Many disorders, drugs, and other treatments can cause a breakdown in the body’s natural defenses. Such a breakdown can lead to infections, which can even be caused by microorganisms that normally live harmlessly on or in the body (resident flora). A breakdown can result from the following:
- Extensive burns: Risk of infection is increased because damaged skin cannot prevent invasion by harmful microorganisms.
- Medical procedures: During a procedure, foreign material may be introduced into the body, increasing the risk of infection. Such material includes catheters inserted into the urinary tract or a blood vessel, tubes inserted into the windpipe, and sutures placed under the skin.
- Drugs that suppress the immune system: These drugs include cancer chemotherapy drugs, drugs used to prevent rejection after an organ transplant (such as azathioprine, methotrexate, and cyclosporine), corticosteroids (such as prednisone), and biologic agents (such as adalimumab and others used for diseases such as ulcerative colitis, Crohn disease, rheumatoid arthritis, and other autoimmune diseases).

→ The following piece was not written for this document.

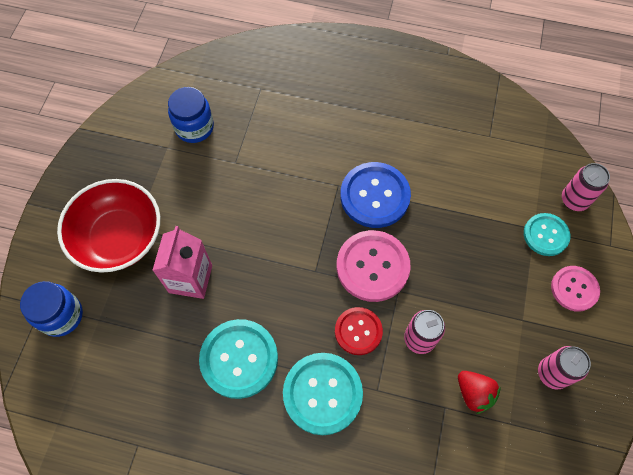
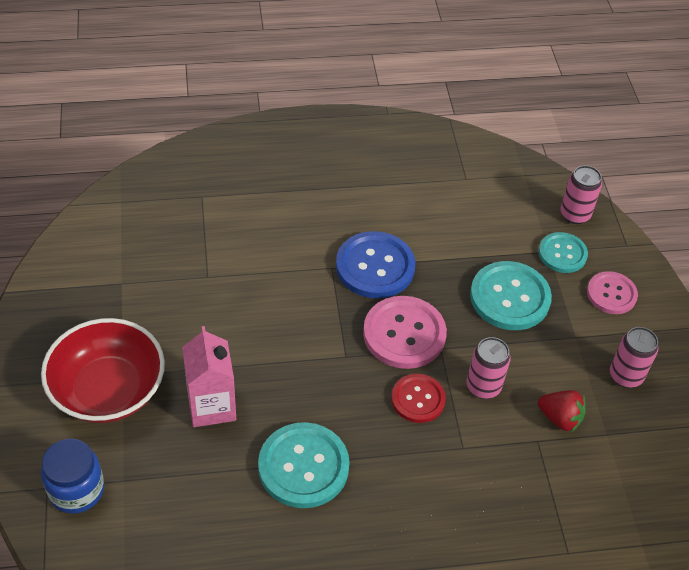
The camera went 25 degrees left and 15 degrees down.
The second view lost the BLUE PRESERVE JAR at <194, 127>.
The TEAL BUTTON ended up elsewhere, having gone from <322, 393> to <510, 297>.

- Radiation treatments: Such treatments may suppress the immune system, particularly when bone marrow is exposed to radiation.
- AIDS: The ability to fight certain infections decreases dramatically in people with AIDS, especially late in the disease. People with AIDS are at particular risk of opportunistic infections (infections by microorganisms that generally do not cause infection in people with a healthy immune system). Also, many common infections cause people with AIDS to become more severely ill.